Parole chiave: parlamento (19), democrazia (17), costituzione (22), politica (133), italia (221)
Riforma Costituzionale, la svolta e i dubbi

Saranno mesi di fuoco quelli che ci porteranno alla data di ottobre che sarà scelta per convocare alle urne gli italiani per il referendum confermativo della Riforma della Costituzione approvata il 12 aprile scorso. Per quanti appelli si possano fare all'equilibrio (né una svolta «epocale», né «un attentato alla democrazia») i fronti contrapposti per il «Si» e per il «No», che da tempo scaldano i motori (per non parlar di armi) hanno tutta l'intenzione di giocare una partita molto importante: ossia quella che vede la legittimazione politica del leader assurto a ruoli apicali di potere senza passare dalla prova massima delle elezioni.
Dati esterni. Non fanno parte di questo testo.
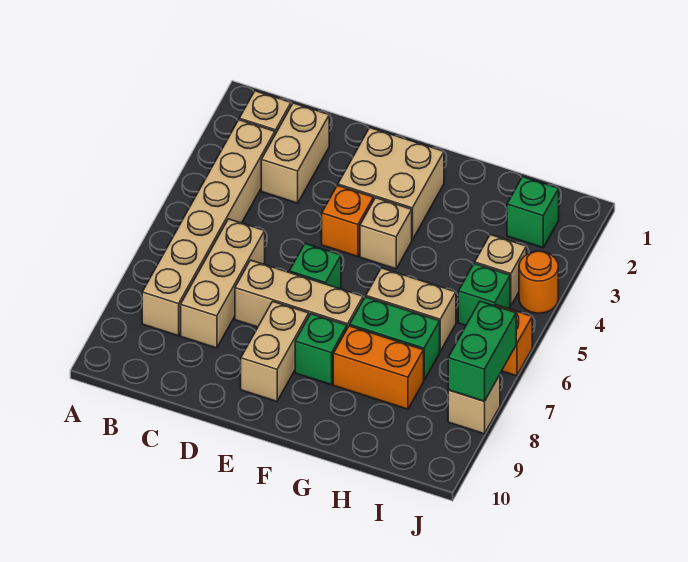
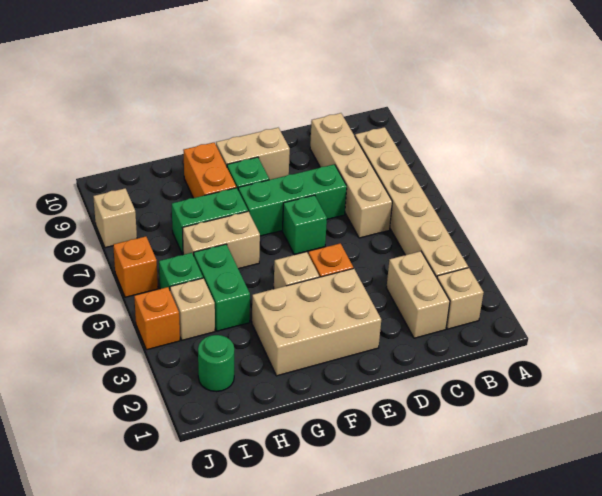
tan brick C6:C8 level 1 -> tan brick C6:C9 level 1
tan brick D7:F7 level 1 -> green brick D7:F7 level 1
tan brick E2:F3 level 1 -> tan brick E2:G3 level 1
tan brick E8:E9 level 1 -> tan brick E9:F9 level 1
orange brick G8:H8 level 1 -> orange brick G8:G9 level 1
green brick I2 level 1 -> green round brick I2 level 1
orange round brick J4 level 1 -> orange brick J4 level 1
green brick J7:J8 level 2 -> green brick H4:H5 level 1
Non dovrebbe essere questa la posta in gioco (la riforma del nostro impianto istituzionale è comunque di grande portata, e sull'oggetto bisognerebbe mantenere la discussione), ma è così. Renzi ha forzato, ha voluto a tutti i costi questa riforma che porta in dote: stravolgimento e riduzione di ruolo e composizione del Senato con attribuzione della funzione di rappresentanza delle autonomie territoriali, e sottrazione di potestà legislativa e di indirizzo sull'operato del governo (fine del bicameralismo paritario); riequilibrio nei rapporti tra competenze regionali e statuali; abolizione province e Cnel; alcune modifiche a referendum e iniziativa di legge popolare.
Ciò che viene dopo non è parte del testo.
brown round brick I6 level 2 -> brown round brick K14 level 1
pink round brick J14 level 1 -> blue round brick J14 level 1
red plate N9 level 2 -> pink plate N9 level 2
E questo è – in estrema sintesi - il merito della questione (oltre alla riforma elettorale, l’Italicum, ad essa indirettamente – ma non troppo – connessa). Ma la questione politica generale, con toni ultimativi, rimarrà sullo sfondo. Perché in fondo è vero: come ha scritto Ezio Mauro su «Repubblica» del 12 aprile, il referendum ha il compito (sia quello confermativo, per il quale non v'è bisogno di quorum per l'approvazione e quello abrogativo che invece lo ha) di «verificare la saldatura tra il popolo e la sua rappresentanza parlamentare» (citando il costituente Costantino Mortati). Ma la verifica, nei prossimi mesi, sarà ancora più grande: quella di capire se i cittadini italiani hanno ancora a cuore le istituzioni del proprio paese.

Ergo, la democrazia. Per questo sarebbe un grande risultato – a prescindere, si potrebbe dire – se associazioni, circoli, sezioni, gruppi attivassero un vasto processo di discussione, di informazione, di conoscenza e di dibattito che costituirebbe «un'integrazione dell'offerta politica e dei processi decisionali, che in tempi di disaffezione non è poco» (Mauro). Sì, anche correndo qualche rischio di tensioni in famiglia, qualche inimicizia postuma, qualche incomprensione: perché sarebbe un grande effetto indotto di riforma che - se fatto con serietà - favorirebbe l'impresa più difficile di riabilitazione in questi tempi: quella della politica. Avremo tempo di parlare nel dettaglio, sul se e sul come.